這都是被五代十國混亂時局逼出來的,李璟的父親南唐烈祖李昪,親眼目睹了楊行密和義父徐溫兩家,都是因為繼承人年紀過小,壓服不了驕悍的老臣,而神器易手后。
在他臨死前,就為南唐立下了兄終弟及的規矩。
并且讓李璟與幾個弟弟在棺槨前盟誓,所以目前南唐上下公認的皇位順位繼承人是李璟的二弟,南唐齊王、諸道兵馬元帥,中書令李景遂。
只是到了現在,自覺風貌正盛的李璟,當然不會覺得自己會等不到兒子李弘冀長大就英年早逝,他當然也想把皇位傳給兒子,而不是傳給弟弟。
所以,就將可以培植私人勢力的江都留守和江都尹給了李弘冀,以此跟正牌繼承人李景遂相抗衡,日后找個合適的機會,推翻兄終弟及的安排。
不過李弘冀還是個小孩子,自然也就沒法到江都上任,于是目前的江都副留守是老臣周宗。
周宗本人不怎么出名,但他有兩個出名的女兒,既南唐后主的大小周后。
李存惠一身黑衣,滿臉塵土,作為第一次從慕容信長手里搶下來的先鋒活計,李存惠非常重視。

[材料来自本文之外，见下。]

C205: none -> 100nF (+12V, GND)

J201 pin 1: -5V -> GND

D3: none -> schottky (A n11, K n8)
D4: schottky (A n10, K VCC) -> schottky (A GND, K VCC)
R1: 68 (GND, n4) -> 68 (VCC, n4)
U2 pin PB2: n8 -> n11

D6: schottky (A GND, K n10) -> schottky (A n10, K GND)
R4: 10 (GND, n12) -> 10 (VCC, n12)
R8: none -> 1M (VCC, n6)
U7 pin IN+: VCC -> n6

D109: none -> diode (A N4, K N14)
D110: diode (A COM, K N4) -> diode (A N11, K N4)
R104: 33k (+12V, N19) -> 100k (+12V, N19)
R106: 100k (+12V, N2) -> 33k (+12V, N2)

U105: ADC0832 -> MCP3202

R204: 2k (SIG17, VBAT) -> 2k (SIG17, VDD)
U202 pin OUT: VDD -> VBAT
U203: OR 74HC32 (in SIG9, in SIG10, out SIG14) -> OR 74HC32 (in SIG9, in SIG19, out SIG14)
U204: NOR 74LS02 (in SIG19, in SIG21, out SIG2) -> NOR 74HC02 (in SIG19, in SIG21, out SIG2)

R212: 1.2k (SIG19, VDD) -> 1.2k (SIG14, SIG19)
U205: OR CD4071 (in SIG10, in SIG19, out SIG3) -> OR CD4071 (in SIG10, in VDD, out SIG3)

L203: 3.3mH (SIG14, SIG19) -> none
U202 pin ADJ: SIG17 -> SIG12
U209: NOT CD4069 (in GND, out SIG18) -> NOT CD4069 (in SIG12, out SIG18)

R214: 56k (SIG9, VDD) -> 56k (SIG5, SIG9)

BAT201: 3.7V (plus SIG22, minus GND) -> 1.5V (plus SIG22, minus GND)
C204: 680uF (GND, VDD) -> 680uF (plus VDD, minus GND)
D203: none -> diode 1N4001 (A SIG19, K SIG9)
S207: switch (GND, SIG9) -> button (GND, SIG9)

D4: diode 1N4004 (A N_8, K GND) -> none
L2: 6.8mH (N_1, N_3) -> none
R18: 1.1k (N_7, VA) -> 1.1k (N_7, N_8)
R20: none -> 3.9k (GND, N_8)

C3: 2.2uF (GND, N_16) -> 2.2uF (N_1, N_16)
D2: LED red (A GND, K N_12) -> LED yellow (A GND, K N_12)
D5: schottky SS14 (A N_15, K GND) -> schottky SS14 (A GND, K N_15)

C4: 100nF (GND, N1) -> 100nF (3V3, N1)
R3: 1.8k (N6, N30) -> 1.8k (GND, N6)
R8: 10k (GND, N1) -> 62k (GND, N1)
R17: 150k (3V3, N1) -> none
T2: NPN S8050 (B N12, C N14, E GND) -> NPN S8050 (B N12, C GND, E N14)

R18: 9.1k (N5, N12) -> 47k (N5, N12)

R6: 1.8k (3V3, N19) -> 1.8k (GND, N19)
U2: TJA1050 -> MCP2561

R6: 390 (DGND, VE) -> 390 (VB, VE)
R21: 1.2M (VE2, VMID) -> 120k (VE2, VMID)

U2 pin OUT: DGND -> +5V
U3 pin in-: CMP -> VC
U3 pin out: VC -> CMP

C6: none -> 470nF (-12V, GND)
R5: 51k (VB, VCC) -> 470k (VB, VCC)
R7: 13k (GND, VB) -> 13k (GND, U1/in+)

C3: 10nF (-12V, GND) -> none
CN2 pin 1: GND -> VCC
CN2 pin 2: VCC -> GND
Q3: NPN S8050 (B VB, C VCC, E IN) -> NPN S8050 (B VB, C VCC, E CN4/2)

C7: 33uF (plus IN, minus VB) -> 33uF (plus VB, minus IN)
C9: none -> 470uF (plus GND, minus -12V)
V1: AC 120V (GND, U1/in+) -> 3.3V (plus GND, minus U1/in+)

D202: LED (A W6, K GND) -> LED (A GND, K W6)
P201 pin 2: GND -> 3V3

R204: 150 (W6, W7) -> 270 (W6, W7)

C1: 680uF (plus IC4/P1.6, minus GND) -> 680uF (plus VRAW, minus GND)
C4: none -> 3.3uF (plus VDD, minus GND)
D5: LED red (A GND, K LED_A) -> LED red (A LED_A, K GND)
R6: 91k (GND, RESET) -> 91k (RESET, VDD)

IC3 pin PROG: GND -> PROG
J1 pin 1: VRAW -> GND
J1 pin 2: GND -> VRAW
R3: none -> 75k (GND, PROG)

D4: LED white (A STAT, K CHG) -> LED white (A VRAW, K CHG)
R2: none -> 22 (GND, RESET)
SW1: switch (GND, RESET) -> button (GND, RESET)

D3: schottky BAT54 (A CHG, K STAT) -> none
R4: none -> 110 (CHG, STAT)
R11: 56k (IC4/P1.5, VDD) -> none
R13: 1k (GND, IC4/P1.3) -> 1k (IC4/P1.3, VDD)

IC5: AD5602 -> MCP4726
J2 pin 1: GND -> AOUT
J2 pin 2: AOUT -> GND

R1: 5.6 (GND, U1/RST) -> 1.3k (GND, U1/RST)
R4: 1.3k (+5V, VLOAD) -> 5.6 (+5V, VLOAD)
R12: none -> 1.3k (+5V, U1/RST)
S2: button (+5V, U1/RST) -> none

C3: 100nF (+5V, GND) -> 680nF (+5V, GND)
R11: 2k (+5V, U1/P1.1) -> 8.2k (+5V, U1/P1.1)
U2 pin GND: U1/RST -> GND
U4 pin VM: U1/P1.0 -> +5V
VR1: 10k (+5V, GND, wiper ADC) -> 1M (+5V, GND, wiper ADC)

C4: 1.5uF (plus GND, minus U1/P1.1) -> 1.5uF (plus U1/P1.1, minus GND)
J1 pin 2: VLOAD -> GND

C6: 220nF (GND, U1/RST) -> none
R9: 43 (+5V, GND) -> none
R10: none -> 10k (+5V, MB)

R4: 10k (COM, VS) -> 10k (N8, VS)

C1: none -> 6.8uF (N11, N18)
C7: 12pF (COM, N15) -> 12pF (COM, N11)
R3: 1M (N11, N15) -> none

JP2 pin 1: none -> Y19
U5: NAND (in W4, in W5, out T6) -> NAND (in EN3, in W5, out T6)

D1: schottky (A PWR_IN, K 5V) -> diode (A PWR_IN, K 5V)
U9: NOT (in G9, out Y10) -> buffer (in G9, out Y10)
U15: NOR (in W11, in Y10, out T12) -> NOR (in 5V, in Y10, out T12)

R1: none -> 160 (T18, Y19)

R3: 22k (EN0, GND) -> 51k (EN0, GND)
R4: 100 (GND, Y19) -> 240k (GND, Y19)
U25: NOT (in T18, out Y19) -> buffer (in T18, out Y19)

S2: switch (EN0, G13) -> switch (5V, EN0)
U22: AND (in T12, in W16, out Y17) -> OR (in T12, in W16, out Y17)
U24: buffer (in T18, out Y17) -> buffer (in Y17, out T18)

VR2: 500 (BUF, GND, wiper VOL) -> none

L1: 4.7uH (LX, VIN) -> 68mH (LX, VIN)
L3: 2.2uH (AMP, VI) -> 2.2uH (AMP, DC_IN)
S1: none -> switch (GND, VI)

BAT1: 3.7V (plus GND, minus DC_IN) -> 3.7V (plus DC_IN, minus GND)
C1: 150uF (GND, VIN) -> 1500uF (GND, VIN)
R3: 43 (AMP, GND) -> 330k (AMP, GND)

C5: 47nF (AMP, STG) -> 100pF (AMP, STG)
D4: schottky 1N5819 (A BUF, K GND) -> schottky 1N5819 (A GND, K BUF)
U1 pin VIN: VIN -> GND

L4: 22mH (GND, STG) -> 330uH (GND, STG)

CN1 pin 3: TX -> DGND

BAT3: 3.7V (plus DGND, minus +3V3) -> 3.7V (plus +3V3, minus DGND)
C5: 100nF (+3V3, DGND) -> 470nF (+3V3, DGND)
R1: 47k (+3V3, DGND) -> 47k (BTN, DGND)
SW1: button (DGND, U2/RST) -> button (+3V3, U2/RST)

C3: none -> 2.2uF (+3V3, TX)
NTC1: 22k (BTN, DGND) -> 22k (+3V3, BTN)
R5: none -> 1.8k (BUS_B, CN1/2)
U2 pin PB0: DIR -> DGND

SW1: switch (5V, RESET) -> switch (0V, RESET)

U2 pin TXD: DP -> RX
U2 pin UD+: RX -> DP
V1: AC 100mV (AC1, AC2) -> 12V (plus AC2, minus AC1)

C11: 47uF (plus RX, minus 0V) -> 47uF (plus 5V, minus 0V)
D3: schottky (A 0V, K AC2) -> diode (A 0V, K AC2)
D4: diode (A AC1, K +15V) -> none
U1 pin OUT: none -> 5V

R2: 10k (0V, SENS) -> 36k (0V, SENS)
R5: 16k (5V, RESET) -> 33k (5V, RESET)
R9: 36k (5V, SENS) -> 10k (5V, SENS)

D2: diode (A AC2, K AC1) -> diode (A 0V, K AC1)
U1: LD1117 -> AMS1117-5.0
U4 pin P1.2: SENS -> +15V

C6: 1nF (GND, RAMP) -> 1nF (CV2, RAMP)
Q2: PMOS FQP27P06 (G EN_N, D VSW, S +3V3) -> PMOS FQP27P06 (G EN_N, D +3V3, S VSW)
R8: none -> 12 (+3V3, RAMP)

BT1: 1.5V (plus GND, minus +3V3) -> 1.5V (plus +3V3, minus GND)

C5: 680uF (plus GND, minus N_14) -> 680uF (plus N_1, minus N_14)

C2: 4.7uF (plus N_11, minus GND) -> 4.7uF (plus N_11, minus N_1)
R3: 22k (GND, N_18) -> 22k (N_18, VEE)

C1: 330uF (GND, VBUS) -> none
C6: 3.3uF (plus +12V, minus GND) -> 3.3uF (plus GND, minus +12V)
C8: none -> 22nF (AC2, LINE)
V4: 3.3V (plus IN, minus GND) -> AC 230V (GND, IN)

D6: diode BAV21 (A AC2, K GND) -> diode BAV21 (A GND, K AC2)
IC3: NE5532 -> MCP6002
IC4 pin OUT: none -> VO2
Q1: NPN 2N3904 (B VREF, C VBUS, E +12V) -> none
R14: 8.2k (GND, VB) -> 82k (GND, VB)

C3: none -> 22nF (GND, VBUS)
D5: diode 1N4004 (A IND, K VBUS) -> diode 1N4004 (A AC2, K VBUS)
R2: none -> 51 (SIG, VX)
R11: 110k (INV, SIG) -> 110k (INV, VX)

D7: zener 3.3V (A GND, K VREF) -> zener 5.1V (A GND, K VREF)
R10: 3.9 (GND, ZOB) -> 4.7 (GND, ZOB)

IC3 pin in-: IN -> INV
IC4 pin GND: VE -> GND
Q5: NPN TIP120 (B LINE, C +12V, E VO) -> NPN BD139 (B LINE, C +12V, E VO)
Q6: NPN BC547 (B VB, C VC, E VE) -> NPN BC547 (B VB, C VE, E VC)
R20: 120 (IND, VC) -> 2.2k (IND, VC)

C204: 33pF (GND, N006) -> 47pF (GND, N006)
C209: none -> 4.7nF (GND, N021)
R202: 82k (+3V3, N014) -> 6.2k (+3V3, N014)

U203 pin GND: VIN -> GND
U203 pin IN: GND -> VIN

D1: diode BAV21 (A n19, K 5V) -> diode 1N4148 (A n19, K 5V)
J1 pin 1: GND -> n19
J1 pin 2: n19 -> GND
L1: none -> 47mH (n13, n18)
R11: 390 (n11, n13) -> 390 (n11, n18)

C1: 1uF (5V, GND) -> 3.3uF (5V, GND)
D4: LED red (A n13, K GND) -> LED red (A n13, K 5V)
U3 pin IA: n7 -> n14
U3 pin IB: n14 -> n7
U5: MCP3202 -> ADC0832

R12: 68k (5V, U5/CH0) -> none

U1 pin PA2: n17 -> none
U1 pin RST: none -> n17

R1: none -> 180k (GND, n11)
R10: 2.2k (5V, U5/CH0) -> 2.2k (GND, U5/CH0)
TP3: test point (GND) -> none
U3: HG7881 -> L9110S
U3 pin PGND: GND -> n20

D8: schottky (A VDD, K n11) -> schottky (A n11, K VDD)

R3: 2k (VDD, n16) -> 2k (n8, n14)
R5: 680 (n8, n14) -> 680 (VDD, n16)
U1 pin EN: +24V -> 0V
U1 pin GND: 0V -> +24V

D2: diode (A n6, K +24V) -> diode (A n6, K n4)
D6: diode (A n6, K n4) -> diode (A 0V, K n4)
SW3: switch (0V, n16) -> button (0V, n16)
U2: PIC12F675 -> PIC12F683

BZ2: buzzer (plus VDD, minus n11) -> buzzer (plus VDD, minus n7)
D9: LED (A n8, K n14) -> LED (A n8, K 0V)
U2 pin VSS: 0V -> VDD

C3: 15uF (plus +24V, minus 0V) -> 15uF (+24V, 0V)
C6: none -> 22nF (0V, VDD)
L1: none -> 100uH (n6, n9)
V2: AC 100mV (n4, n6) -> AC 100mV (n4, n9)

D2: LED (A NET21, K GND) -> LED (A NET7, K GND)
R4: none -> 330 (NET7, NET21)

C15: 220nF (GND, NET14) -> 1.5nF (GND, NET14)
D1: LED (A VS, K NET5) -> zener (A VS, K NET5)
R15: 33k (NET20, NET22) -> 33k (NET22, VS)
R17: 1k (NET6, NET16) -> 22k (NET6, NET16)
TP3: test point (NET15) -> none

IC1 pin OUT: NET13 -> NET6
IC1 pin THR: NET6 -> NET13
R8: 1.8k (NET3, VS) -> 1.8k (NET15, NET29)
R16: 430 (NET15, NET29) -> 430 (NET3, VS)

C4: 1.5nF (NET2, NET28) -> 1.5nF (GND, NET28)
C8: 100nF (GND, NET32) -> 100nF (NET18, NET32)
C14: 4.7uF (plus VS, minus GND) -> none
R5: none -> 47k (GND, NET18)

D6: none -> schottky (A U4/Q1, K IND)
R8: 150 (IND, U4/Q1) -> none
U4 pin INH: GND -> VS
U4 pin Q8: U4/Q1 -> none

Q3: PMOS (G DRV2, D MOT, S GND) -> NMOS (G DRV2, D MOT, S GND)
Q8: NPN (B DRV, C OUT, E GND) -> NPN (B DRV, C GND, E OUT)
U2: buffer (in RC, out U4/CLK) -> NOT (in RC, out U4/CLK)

此次出兵,張昭以白從信老成持重作為統帥并統攝后軍五千人,慕容信長為前軍都部署,統軍一萬。
而這一萬人的前軍中,李存惠為先鋒官,藥元福、高懷德為副,統兵三千騎先行。
不過只走了半天,李存惠就發現這樣下去不行。
南唐少馬,而周軍為了保證速度,又是一人三馬的配置,這樣一來,一下就是近萬匹高頭大馬,這樣也太顯眼了,而且一人三馬的速度,也不如一人雙馬。
于是李存惠留藥元福在后,統帥兩千騎,他則與高懷德一起精選一千騎,少帶鐵甲,一人雙馬,晝夜奔馳。
這樣的效果是顯著的,楚州到揚州三百九十里,李存惠和高懷德只用了四天多一點,就跑完了全程,到達了距離揚州不到十里的地方,兩人才停下。
此時已是申時初,也就是下午三點多的樣子,高懷德一邊啃著干餅子,一邊喝著皮囊中的涼白開。
這是周軍的規矩,不到萬不得已的地步,不準喝生水。
“郡公,今日天色不早了,揚州城外人多眼雜,這時候進去,恐引起混亂。
不如我們后退二十里休息一晚,等明日揚州城門打開之時,直接沖進去。”
高懷德看著李存惠有些忐忑的建議道。
雖然他跟李存惠也就相差四五歲,但李存惠乃是皇帝義子,姑母更是皇帝的青梅竹馬的寵妃,自身也是河西名將,還有世襲罔替壽昌郡公的爵位。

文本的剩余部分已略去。